Ses fleurs, qui mesurent entre 1 et 2 cm de long, sont en forme d'entonnoir ou de cloche, selon les variétés, regroupées en épis ou en cymes pouvant atteindre les 30 à 40 cm de hauteur.
La vipérine commune (Echium vulgare), surnommée herbe-aux-vipères ou langue-d'oie, se distingue pour sa rusticité. Elle ne dépasse pas 90 cm et fleurit en juin, présentant des fleurs en cloche bleu violacé (pourpres à l'état de bouton), portant un aspect sauvage, presque pastoral, semblable à la bourrache (Borago officinalis).
À l'opposé, la vipérine de Madère (Echium candicans) et la vipérine géante, qui atteignent 3 à 4 mètres de hauteur, apportent une touche graphique remarquable au jardin avec leurs fleurs en entonnoir.
Il est important de noter que toutes les vipérines contiennent des alcaloïdes, les rendant toxiques si ingérées, et pouvant causer des irritations cutanées au contact. Bien que leur nom évoque des propriétés curatives contre les morsures de serpent, ce n'est qu'une légende. Cependant, la vipérine commune est reconnue en pharmacopée pour ses propriétés pectorales, dépuratives et diurétiques.
- Famille : Borraginacées
- Type : vivace ou bisannuelle
- Origine : Europe, Canaries, Madère
- Couleur des fleurs : bleues, pourpres, blanches, jaunes, rouges
- Semis : oui
- Bouture : non
- Plantation : printemps
- Floraison : de juin à septembre
- Hauteur : de 0,9 m à 4 m selon les espèces
Conditions idéales pour cultiver la vipérine
La vipérine prospère en plein soleil et nécessite un sol léger, bien drainé, et peu fertile. Elle apprécie la chaleur et s’épanouit mieux dans un environnement sec.
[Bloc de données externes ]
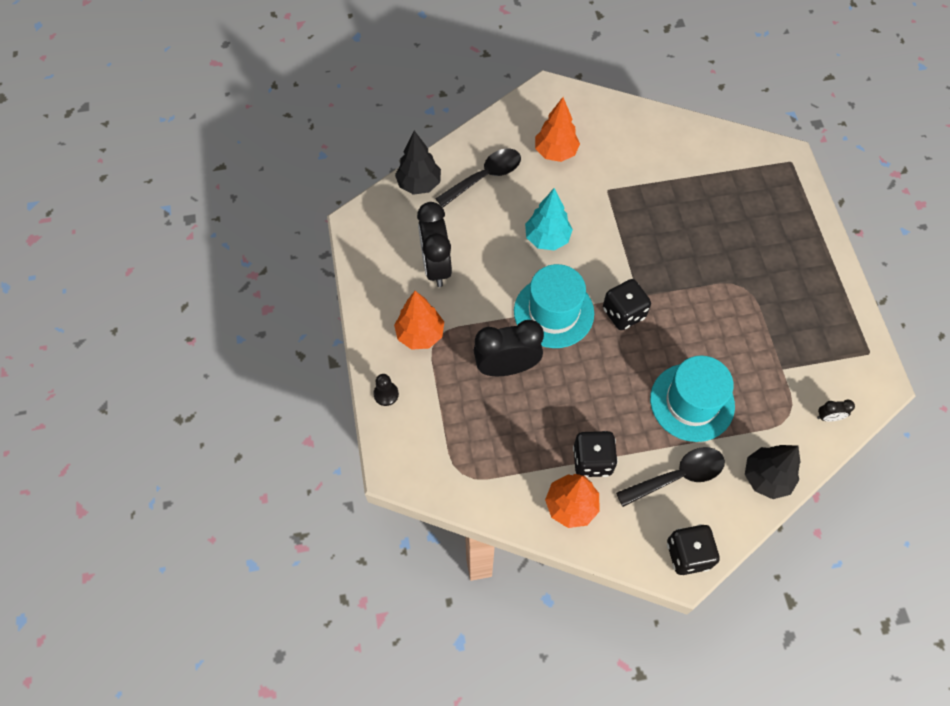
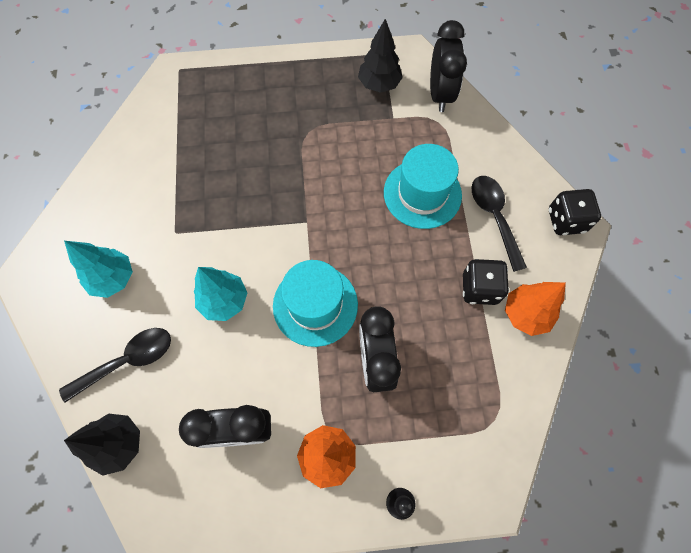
camera: 85 degrees left, 5 degrees up
(485, 177) = (127, 361): black spoon -> black spoon turned 90 degrees clockwise
(555, 152) = (113, 279): orange tree -> turquoise tree
(623, 313) = (324, 238): black dice -> none
(766, 477) = (494, 149): black tree -> black tree (379, 84)
(828, 417) = (440, 94): black clock -> black clock, size x2.31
Semis et plantation de la vipérine
Dans les régions à hiver doux, les semis peuvent être effectués en automne en pleine terre, permettant à la plante de rester immobile. Dans d'autres climats, les semis en godets durant l'été devront être hivernés à l'abri du gel. La vipérine commune se ressème souvent spontanément, et des boutures semi-ligneuses peuvent être effectuées en août pour les espèces vivaces.
Entretien et associations de culture
Les espèces frileuses nécessitent une protection hivernale, mais à part cela, la vipérine est d’un entretien minimal. Pour éviter les semis spontanés, il est conseillé de retirer les fleurs fanées. La vipérine commune s'intègre parfaitement dans un jardin sauvage, tandis que les autres espèces sont souvent cultivées en isolé, ou dans de grands pots pour les protéger du gel durant l'hiver.